Les entreprises qui construisent l'infrastructure de ces corridors gagnent du terrain. El Dorado, une super-application latino-américaine de stablecoins, a dépassé les 600 000 utilisateurs et les 3 millions de transactions en 2025, atteignant 2,7 millions de dollars de revenus annuels récurrents grâce à une croissance annuelle de 12 fois. Yellow Card, présente dans 34 pays africains, s'est entièrement retirée de son activité grand public pour se concentrer sur les paiements B2B. Bitso a construit sa position durable dans le corridor Mexique-États-Unis grâce aux flux de paiements interentreprises.
Le marché des stablecoins s'est scindé en deux segments distincts. D'un côté, on construit une infrastructure d'entreprise pour les institutions occidentales réglementées — orchestration de trésorerie, outils de conformité, rails de règlement. De l'autre, on crée un accès au dollar pour des milliards de personnes au sein de systèmes monétaires instables, où les stablecoins fonctionnent comme une bouée de sauvetage financière plutôt que comme un produit crypto.

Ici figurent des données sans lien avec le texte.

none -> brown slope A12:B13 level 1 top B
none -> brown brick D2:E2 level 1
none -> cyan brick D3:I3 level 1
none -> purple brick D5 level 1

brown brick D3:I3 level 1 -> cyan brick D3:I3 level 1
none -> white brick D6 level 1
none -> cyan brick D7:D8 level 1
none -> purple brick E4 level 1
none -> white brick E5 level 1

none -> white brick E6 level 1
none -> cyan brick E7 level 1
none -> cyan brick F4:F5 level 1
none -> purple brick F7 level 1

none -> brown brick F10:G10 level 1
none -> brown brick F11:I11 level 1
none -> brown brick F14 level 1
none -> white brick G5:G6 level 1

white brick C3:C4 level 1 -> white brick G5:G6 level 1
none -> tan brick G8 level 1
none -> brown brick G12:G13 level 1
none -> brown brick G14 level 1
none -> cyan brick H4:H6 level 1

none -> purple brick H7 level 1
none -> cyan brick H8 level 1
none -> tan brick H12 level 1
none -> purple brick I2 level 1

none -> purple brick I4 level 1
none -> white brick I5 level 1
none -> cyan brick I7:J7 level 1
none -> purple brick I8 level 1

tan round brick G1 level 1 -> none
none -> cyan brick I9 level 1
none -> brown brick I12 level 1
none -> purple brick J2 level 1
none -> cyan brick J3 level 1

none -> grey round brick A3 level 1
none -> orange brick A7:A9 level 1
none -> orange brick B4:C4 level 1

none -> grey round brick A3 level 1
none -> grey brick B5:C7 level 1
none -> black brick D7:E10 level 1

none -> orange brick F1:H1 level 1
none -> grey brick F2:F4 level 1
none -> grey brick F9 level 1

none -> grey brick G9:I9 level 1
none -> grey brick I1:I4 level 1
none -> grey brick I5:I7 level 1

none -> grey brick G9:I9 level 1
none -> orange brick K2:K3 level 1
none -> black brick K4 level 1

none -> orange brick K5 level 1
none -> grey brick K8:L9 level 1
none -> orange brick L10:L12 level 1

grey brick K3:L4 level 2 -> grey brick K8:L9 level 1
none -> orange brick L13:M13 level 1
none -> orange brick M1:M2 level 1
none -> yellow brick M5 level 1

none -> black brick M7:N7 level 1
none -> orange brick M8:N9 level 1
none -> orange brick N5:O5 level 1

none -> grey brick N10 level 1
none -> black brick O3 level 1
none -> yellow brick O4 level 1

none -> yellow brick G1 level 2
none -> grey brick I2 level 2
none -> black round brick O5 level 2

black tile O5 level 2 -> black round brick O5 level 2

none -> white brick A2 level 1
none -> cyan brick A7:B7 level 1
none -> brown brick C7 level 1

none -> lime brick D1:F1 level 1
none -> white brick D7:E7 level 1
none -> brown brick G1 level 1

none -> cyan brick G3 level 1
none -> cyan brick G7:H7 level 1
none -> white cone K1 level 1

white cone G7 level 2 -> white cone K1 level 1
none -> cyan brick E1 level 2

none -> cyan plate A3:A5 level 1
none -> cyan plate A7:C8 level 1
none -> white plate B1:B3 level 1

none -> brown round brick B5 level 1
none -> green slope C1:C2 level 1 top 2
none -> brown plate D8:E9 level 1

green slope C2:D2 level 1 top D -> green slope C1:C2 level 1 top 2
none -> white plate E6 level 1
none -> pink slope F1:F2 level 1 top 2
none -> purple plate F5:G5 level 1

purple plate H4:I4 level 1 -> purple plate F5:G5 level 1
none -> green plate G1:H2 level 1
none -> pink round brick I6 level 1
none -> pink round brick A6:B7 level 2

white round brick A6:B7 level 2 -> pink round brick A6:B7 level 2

La couche d'accès et de sortie (on-ramp et off-ramp), où 57 % des entreprises sont fondées localement sur les marchés émergents, ainsi que les réseaux régionaux de transferts de fonds au Moyen-Orient, en Amérique latine et en Asie du Sud-Est, reste sous-financée par rapport à la demande sous-jacente. Des entreprises comme Kulipa, qui construit une infrastructure de paiement en stablecoins pour les marchés africains, et Mural Pay, spécialisée dans les paiements B2B transfrontaliers en Amérique latine, représentent cette catégorie qui semble modeste selon les critères du capital-risque occidental, jusqu'à ce que le corridor qu'elles desservent devienne impossible à ignorer.
Cet article est fourni à titre informatif uniquement et ne constitue pas un conseil en investissement.